Updated October 12, 2020 - 9:54 pm
The Golden Knights landed the top free agent available Monday in defenseman Alex Pietrangelo. It cost them Nate Schmidt.
The popular defenseman was the Knights latest salary cap casualty, as Schmidt was traded to the Vancouver Canucks for a 2022 third-round pick.
Schmidt carries a $5.95 million salary cap hit through 2024-25 and will fill the Canucks’ hole on the right side of defense.
“I’ve never worked with a finer man in my career than Nate,” Knights general manager Kelly McCrimmon said. “An incredibly popular player in our community. An incredible ambassador, community person that did charity work. A top-pairing defenseman on our team for his entire three years.
”There is only one scenario, one situation where we would have considered trade involving Nate Schmidt, and that was the exactly the situation that presented (itself) with the opportunity to add Alex to our team.”
This was the latest cost-cutting move by the Knights, who dealt center Paul Stastny to the Winnipeg Jets for defenseman Carl Dahlstrom and a 2022 conditional fourth-round pick on Friday.
Schmidt, 29, was selected from Washington in the expansion draft, and his gregarious personality made him an instant fan favorite.
Schmidt emerged as the Knights’ No. 1 defenseman during their inaugural season and led the team in average ice time. His play against Winnipeg’s Mark Scheifele during the Western Conference Final drew praise from scouts and analysts.
However, Schmidt was suspended 20 games for violating the NHL/NHLPA Performance Enhancing Substances Program prior to the start of the 2018-19 season.
Schmidt, who was the Knights’ player representative on the NHL Players’ Association executive committee, maintained his innocence and cited “environmental contamination” in his statement of defense.
The Knights backed Schmidt, and he signed a six-year contract extension worth $35.7 million while serving his suspension.
Schmidt and defense partner Brayden McNabb served as the Knights’ shutdown pairing and were often matched against opposing teams’ top forward line.
But with the emergence of Shea Theodore, the signing of Pietrangelo and the acquisition of Alec Martinez in February, Schmidt became expendable.
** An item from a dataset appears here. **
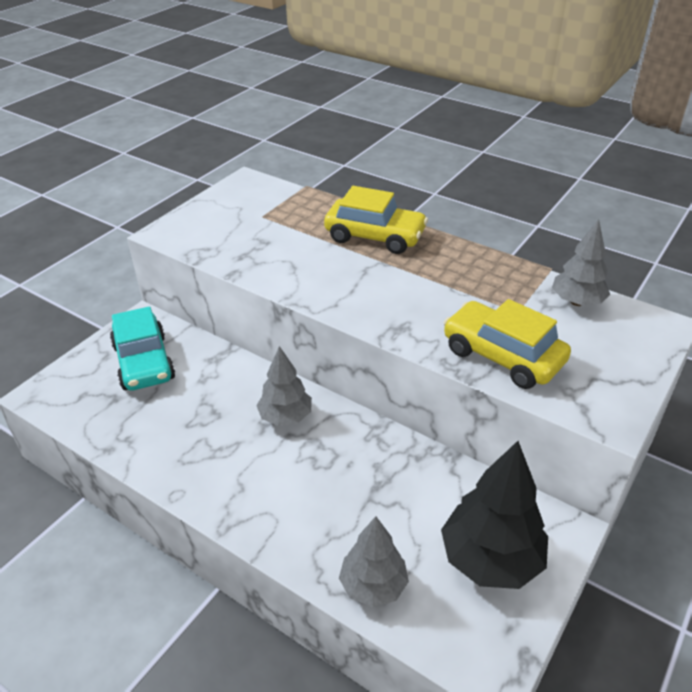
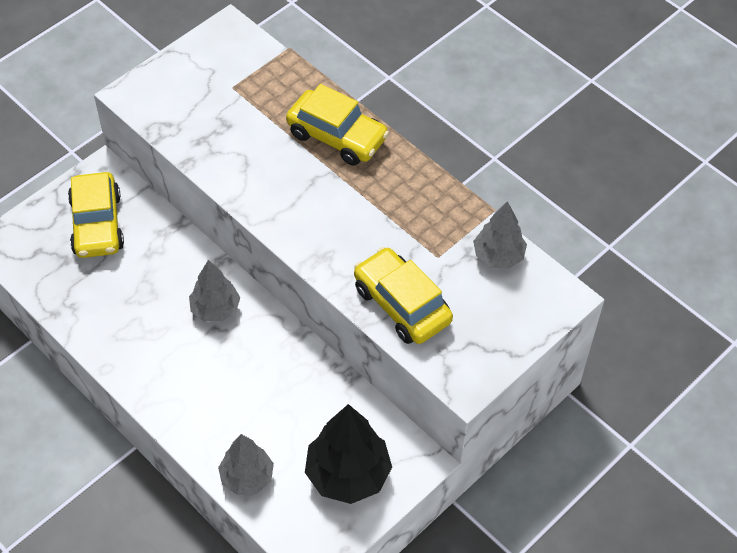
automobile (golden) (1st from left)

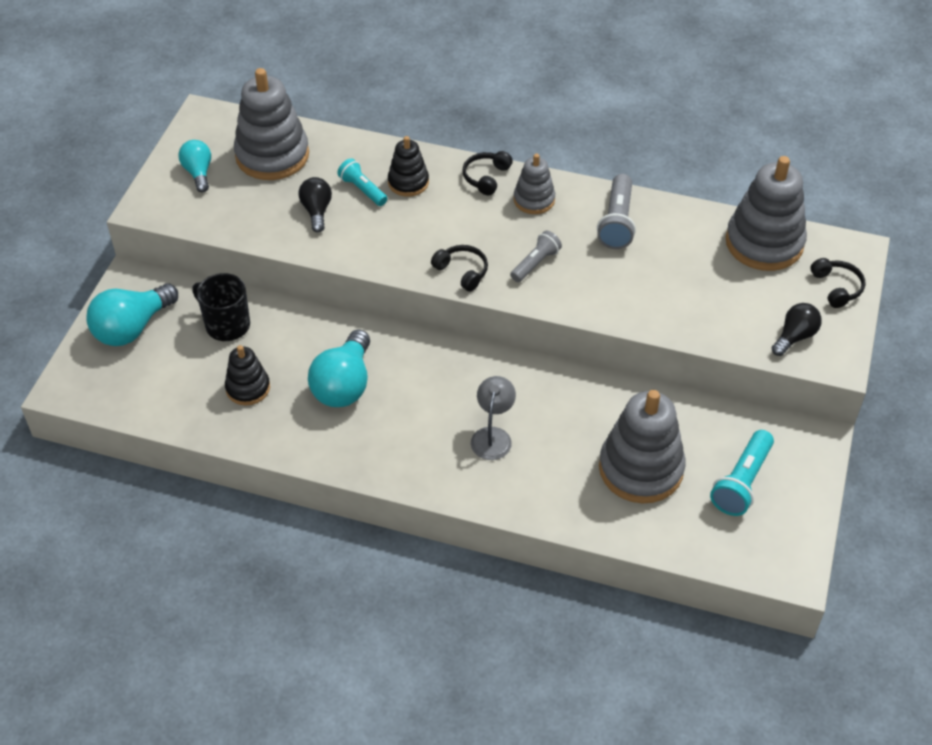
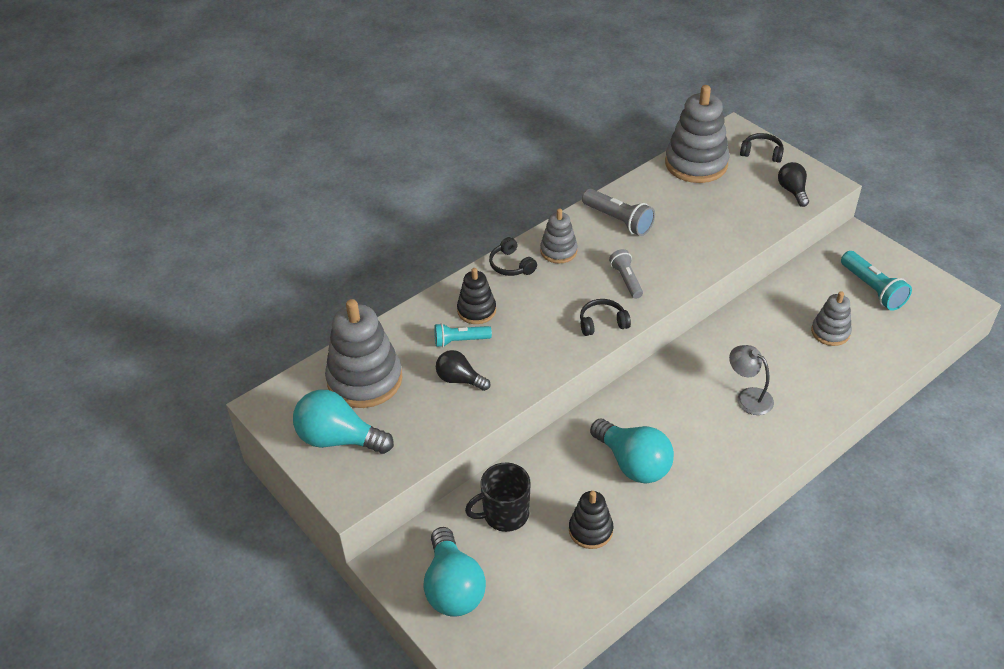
bulb (aqua) (1st from left)
stacking toy (gray) (4th from left)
Schmidt was on track for his career-best offensive output and finished with seven goals and 24 assists in 59 games. In 196 career games with the Knights, Schmidt posted 21 goals and 97 points with a plus-52 rating.
“As good a player as Nate is, he’s even a better person,” McCrimmon said. “He came here as a young player from Washington with something to prove and leaves here as one of the premier players at his position in the league.”